Cushing's Disease Treatment
For patients in whom transsphenoidal surgery has failed or who are not suitable candidates for surgery, radiotherapy is another possible treatment option. Radiation to the pituitary gland is given over a six-week period, with improvement occurring in 40 to 50 percent of adults and up to 80 percent of children. It may take several months, or even years, before patients feel better from radiation treatment alone.
The combination of radiation and the drug mitotane (Lysodren®) can help speed recovery. Mitotane suppresses cortisol production and lowers plasma and urine hormone levels. Treatment with mitotane alone can be successful in 30 to 40 percent of patients.
Other drugs used alone or in combination to control the production of excess cortisol include aminoglutethimide, metyrapone, trilostane, and ketoconazole. Each has its own side effects that doctors consider when prescribing it for individual patients.
Because Cushing's disease treatment may damage healthy cells and tissues, side effects can occur. Specific side effects depend on many factors, including the type and extent of the treatment. Side effects may not be the same for each person. Before treatment starts, healthcare providers will explain possible side effects and suggest ways to manage them.

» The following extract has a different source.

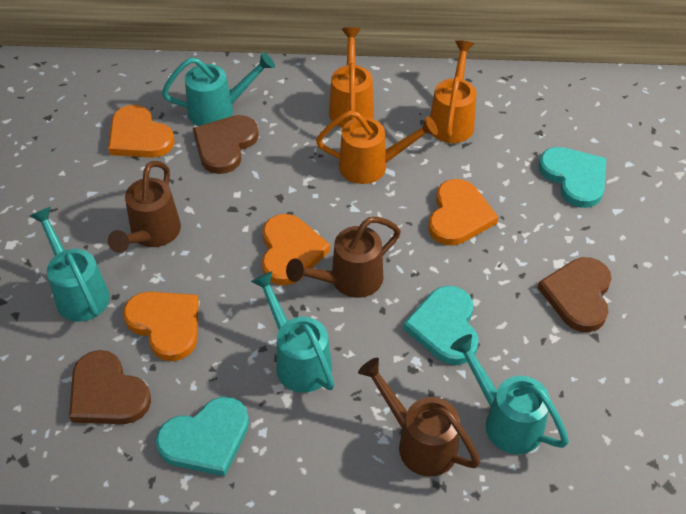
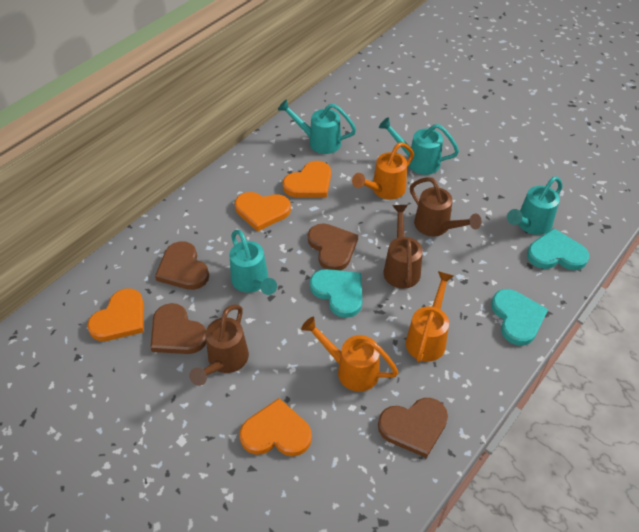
brown heart: 3 -> 4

Before starting treatment, patients may want to think about taking part in a clinical trial for Cushing's disease. A clinical trial is a research study meant to help improve current treatments or to obtain information on new treatments for patients with Cushing's disease. When clinical trials show that a new Cushing's disease treatment is better than the standard treatment, the new treatment may become the standard treatment.